While some observers are tempted to view AI as a threat, say two stakeholders, even the most sophisticated airplane with autopilot still needs a real pilot’s judgment in the cockpit.
Jeff Rowe

For all the promise of AI on the medical front, it may be that the biggest benefit will be the extent to which new technologies are able to free up providers and caregivers for more and better time with patients.

In a recent commentary, David Lubarsky, vice chancellor of human health sciences and CEO for UC Davis Health, and Nick Culbertson, CEO of Protenus, a healthcare compliance analytics firm, observe that “the vast amount of health data that flows through a hospital provides an incredible opportunity for AI to help reduce risk and refocus human attention.”

In broad terms, they suggest, “(o)ne of the attractions of adopting AI is that it has the ability to quickly and accurately complete tasks that previously required extensive manual labor, and where human error always needed to be taken into account. AI has the ability to provide clinicians with information to improve patient care and assist with rapid diagnoses that can be critical to positive patient outcomes.”

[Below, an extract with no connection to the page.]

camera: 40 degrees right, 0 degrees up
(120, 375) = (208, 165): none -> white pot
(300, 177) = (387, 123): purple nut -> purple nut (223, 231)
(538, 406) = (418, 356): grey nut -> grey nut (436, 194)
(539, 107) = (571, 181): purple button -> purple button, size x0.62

More specifically, and more directly in CEO Culbertson’s wheelhouse, they note that “AI also can have a significant impact on streamlining compliance investigation workflows by finding anomalous activity within any of the 60 million electronic health record queries that occur each month in the average-sized hospital.  . . . To manually achieve this same goal, a privacy officer would have to review more than 6 million EHR queries — almost 300,000 per hour — every single day. This same level of security would require a health system to employ more than 23,000 professionals whose sole focus would be to examine access to patient data — all day, every day.”

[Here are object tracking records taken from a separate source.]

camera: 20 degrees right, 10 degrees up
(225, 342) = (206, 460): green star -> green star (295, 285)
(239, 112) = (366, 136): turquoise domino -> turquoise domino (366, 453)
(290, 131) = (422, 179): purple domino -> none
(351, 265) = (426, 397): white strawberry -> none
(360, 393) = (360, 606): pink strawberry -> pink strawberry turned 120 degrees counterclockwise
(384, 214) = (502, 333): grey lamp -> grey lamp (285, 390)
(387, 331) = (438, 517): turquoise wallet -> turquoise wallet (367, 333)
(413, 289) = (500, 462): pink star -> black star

But perhaps the biggest impact AI may have on an organization’s operation is the degree to which it can reduce risk across the entire organization.  “Whether it’s within the EHR or other clinical applications,” for example, “AI has the potential to improve clinical diagnoses, detect medication administration errors and prevent privacy violations. When used by hospital leadership, AI-driven analytics can make sense of data trends and patterns, recognizing potential problems and preventing incidents that pose a threat to the organization, workforce and patients alike.”

The writers are sure to point out that, despite some common misperceptions, AI in healthcare is not a threat to human occupation. Indeed, they say, “an interesting facet of AI is that the technology, in most cases, serves as an extension of its team, augmenting the capabilities of experts to be more efficient. The advanced technology does not replace human expertise, as human feedback is a necessary part of the AI relationship.”

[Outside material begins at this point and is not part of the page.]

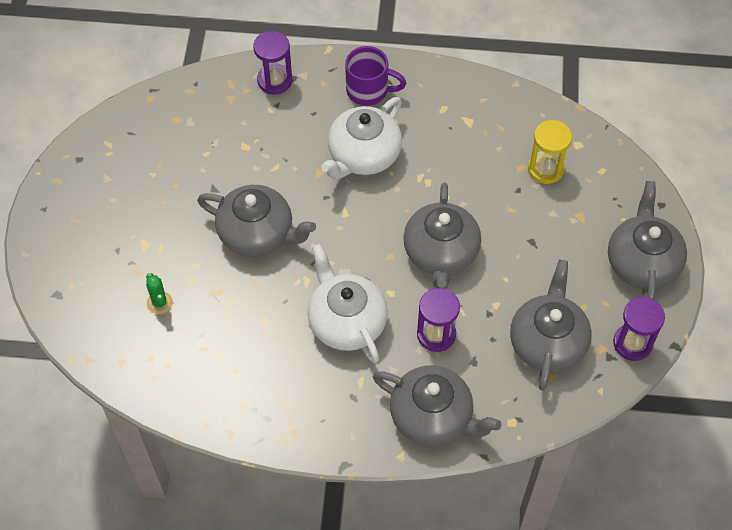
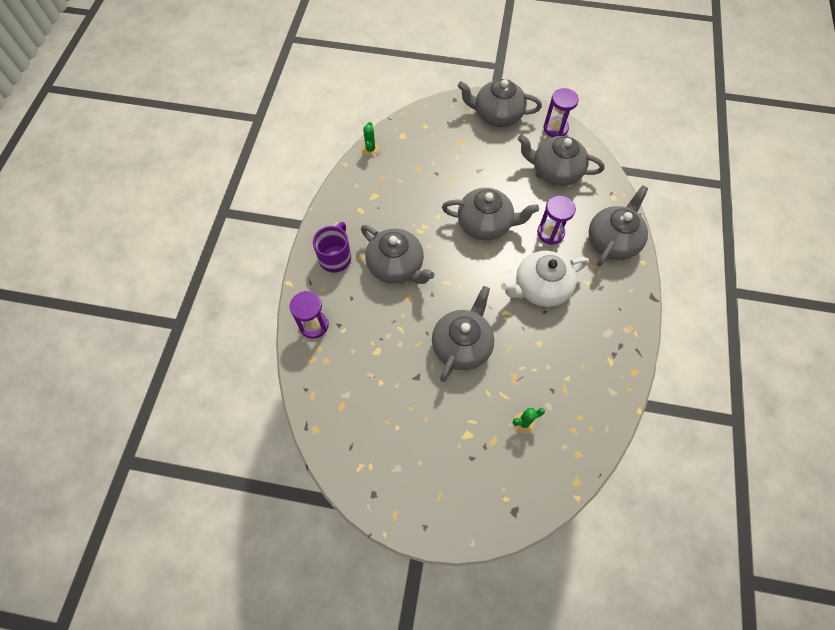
camera: 85 degrees left, 5 degrees up
(363, 155) = (396, 266): white teapot -> grey teapot
(545, 109) = (370, 149): none -> green cactus
(545, 169) = (420, 156): yellow hourglass -> none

They cite a couple of examples – how AI can outperform humans in analyzing images or more accurately predicting cardiovascular events – but they quickly note that “it must be understood that in every one of these cases, it was human expertise that showed the machines what they needed to learn and now works with them after their data analysis is complete.”

And, finally, looking forward, they say, “Perhaps the greatest value of AI is yet to be realized: relieving staff of time-intensive, manual tasks; reducing burnout; and helping focus valuable human time on those tasks of highest value.”